* **THE PROBLEM**: Output the data verbatim, minus the images.
[[ EXTRACTED INFORMATION, beginning ]]
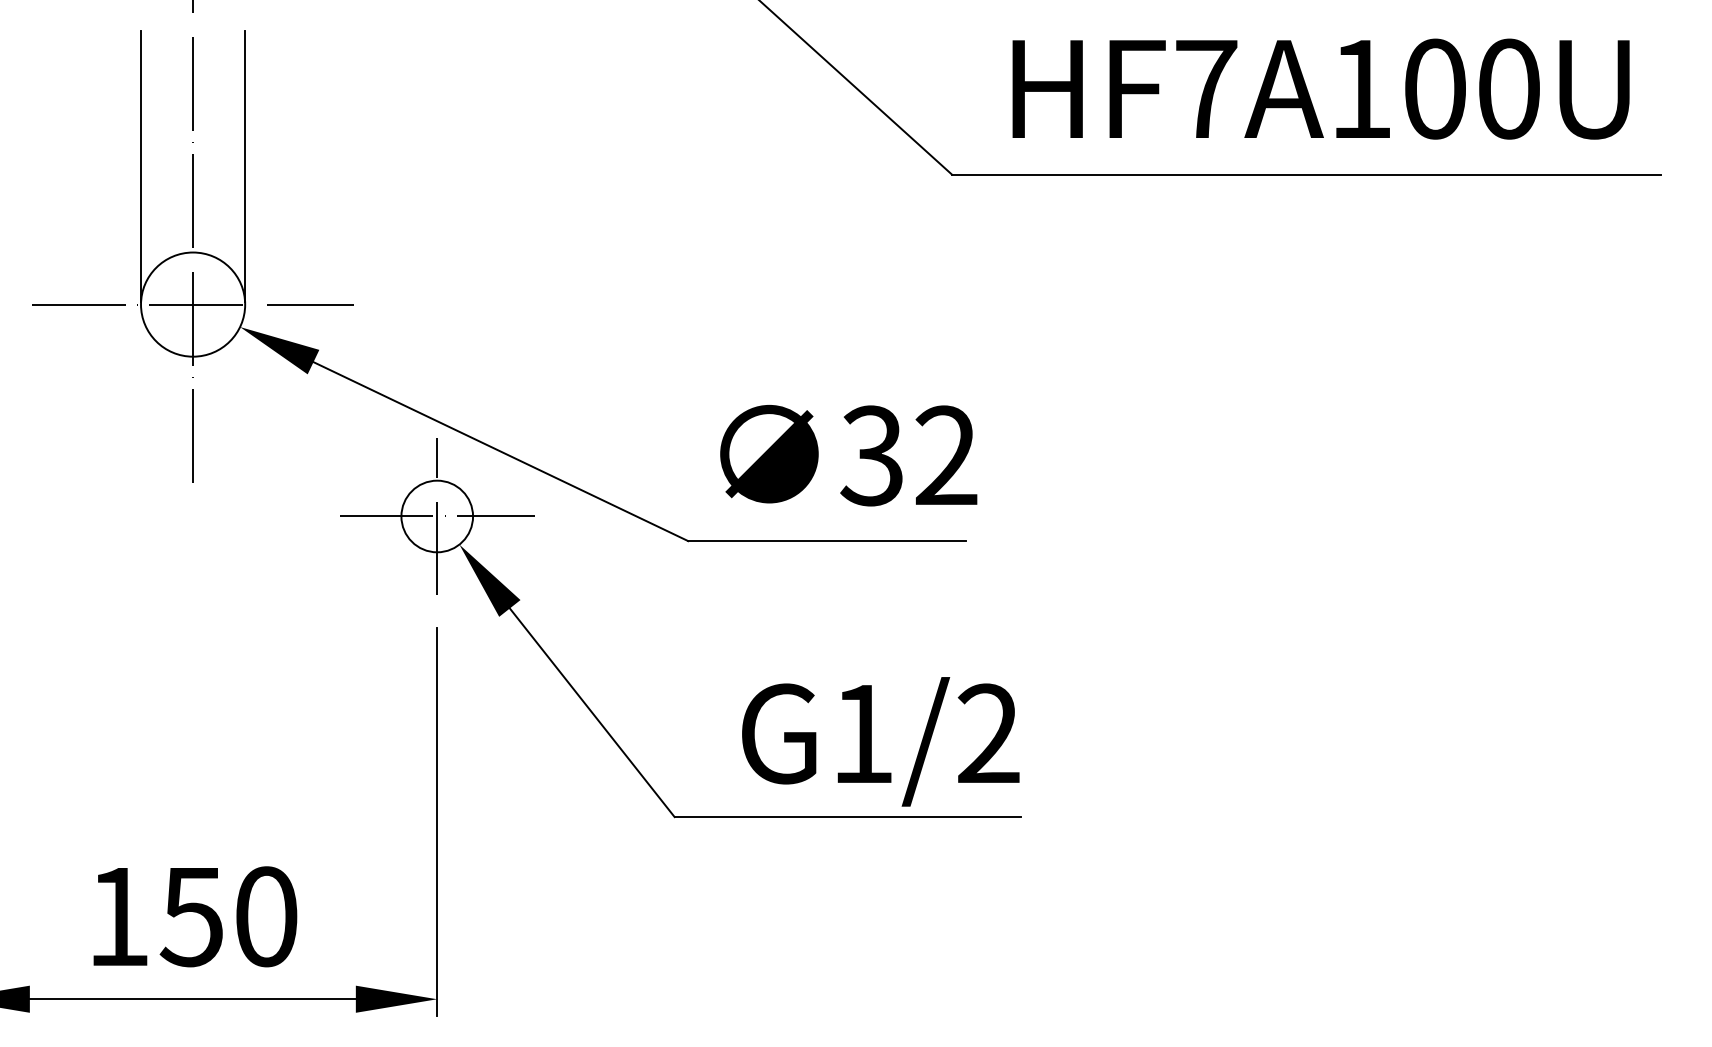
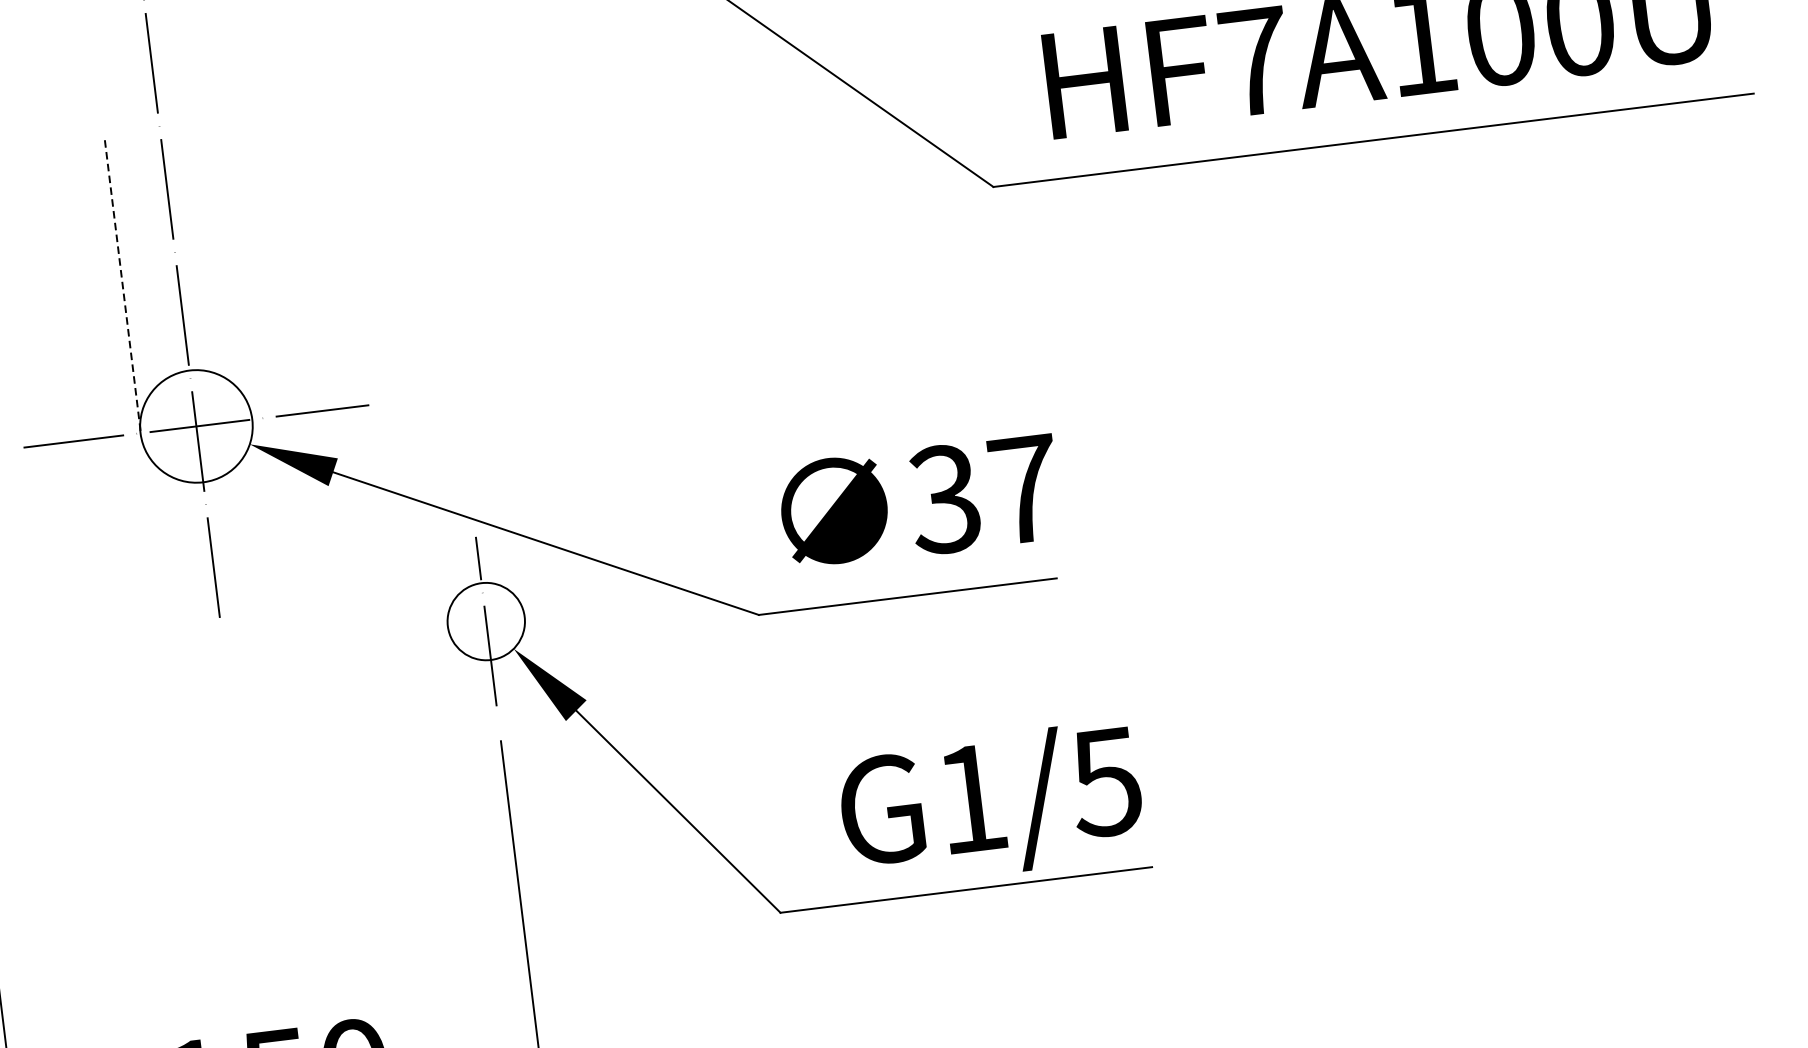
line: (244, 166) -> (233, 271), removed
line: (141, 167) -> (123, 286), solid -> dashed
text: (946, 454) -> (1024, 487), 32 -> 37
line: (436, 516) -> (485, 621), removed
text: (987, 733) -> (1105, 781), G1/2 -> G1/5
[[ EXTRACTED INFORMATION, end ]]
* **ANSWER BELOW**:
line: (244, 166) -> (233, 271), removed
line: (141, 167) -> (123, 286), solid -> dashed
text: (946, 454) -> (1024, 487), 32 -> 37
line: (436, 516) -> (485, 621), removed
text: (987, 733) -> (1105, 781), G1/2 -> G1/5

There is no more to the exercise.